Aún cuando la esperanza y las expectativas producen dicha en nuestro corazón, también puede llegar generar tristezas en las almas fervorosas; ya que al darnos cuenta que no hemos logrado convertirnos en los santos que anhelábamos ser, con frecuencia nos desanimamos y desistimos en la búsqueda de la virtud que nos lleva a alcanzar la santidad. Tengan paciencia, dejen a un lado esa preocupación ansiosa por su propio bienestar y no teman, nada les hará falta.

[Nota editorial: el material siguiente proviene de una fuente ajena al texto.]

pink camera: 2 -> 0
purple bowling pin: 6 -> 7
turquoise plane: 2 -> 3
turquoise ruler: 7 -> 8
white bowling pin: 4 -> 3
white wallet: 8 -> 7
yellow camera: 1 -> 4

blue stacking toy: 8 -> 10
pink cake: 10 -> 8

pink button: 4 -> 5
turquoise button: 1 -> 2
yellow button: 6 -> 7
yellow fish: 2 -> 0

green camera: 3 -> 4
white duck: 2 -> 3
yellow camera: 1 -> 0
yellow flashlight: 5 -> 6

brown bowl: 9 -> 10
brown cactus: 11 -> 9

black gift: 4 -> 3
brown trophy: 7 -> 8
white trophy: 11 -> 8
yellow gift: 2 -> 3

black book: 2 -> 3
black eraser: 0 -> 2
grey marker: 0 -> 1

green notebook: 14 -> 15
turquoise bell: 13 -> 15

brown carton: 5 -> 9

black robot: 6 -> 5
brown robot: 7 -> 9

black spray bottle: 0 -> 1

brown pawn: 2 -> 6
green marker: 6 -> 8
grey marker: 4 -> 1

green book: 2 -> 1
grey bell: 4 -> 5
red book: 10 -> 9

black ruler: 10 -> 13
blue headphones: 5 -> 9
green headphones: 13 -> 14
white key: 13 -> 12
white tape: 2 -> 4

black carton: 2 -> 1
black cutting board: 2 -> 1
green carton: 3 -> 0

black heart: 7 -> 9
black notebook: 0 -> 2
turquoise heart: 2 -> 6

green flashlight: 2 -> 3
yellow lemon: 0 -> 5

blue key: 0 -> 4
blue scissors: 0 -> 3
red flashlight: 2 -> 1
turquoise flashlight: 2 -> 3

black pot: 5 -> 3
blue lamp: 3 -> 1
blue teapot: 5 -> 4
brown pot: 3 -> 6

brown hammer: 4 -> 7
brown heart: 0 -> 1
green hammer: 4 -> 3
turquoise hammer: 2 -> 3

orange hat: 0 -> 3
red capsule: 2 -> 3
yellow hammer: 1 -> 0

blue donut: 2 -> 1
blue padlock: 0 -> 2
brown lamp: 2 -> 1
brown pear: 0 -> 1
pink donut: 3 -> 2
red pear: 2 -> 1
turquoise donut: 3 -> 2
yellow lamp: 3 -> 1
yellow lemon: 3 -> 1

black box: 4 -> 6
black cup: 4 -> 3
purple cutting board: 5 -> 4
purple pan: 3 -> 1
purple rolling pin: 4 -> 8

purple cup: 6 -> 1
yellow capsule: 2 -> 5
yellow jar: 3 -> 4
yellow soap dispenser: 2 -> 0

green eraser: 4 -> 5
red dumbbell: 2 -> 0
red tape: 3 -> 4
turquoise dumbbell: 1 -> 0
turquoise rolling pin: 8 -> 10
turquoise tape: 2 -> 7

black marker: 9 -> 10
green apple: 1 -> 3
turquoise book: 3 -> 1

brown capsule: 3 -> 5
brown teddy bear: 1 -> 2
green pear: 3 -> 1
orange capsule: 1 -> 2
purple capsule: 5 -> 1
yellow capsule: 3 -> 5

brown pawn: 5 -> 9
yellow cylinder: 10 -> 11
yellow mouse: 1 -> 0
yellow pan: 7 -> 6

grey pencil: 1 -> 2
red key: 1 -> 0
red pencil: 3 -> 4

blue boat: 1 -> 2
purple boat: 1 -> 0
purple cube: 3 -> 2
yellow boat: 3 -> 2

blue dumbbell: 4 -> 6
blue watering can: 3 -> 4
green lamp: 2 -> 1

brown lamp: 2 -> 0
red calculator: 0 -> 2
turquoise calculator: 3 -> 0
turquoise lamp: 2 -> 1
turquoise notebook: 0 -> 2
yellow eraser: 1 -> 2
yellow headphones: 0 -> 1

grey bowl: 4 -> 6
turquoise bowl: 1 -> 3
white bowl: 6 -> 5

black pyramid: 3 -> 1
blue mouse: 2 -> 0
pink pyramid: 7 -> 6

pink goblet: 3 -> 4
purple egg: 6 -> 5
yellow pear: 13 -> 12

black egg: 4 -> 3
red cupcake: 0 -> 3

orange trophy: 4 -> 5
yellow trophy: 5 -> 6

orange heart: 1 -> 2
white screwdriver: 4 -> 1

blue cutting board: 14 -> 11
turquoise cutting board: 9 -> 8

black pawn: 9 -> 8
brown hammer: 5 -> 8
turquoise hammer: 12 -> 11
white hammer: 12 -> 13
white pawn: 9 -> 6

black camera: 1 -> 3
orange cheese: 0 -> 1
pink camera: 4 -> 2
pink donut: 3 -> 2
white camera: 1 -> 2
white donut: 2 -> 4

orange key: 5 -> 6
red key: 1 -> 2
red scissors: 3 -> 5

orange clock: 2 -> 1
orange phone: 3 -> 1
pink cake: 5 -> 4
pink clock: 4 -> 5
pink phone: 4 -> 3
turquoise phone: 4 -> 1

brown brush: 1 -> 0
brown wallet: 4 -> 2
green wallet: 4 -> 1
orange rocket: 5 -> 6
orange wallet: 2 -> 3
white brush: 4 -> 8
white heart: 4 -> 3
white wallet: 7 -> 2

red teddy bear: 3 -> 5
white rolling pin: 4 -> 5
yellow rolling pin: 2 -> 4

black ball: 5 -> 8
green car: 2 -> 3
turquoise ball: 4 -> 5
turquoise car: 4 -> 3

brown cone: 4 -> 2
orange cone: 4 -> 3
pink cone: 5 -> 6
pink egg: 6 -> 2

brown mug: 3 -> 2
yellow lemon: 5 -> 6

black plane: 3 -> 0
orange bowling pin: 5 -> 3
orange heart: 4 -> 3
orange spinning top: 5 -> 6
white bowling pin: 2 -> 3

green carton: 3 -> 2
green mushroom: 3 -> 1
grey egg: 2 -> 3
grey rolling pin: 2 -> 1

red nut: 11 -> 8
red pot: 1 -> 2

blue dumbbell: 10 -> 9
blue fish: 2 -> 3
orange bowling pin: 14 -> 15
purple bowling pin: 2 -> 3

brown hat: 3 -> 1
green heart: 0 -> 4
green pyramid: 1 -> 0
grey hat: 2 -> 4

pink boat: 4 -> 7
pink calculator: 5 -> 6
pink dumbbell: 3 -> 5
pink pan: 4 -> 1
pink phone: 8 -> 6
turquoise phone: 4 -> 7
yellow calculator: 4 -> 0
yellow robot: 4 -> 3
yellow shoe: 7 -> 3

No hay necesidad de afanarnos tanto. Debemos emplear los medios que tenemos a nuestra disposición, de acuerdo a nuestra vocación, y permanecer en paz. Debemos continuar por la senda llenos de fervor, pero con tranquilidad, con sumo cuidado, pero a la vez con firmeza. Esto quiere decir que debemos creer más en la Divina Providencia que en nuestras propias obras. Cuando toda ayuda humana nos falle, Dios se hará cargo y cuidará de nosotros. Tenemos a Dios que es nuestro Todo. Confiemos en Él, y con el tiempo Él nos ayudará a ser santos. Porque Dios, bajo cuya guía nos hemos embarcado en este recorrido, siempre estará atento para proveernos todo lo que sea necesario para que podamos alcanzar la perfección. Decidámonos a vivir bien, y de acuerdo a nuestra vocación: con paciencia, gentileza, y sencillez. Porque no ha existido jamás alguien que haya depositado su confianza en la Bondad y la Providencia de Dios y que haya sido defraudado.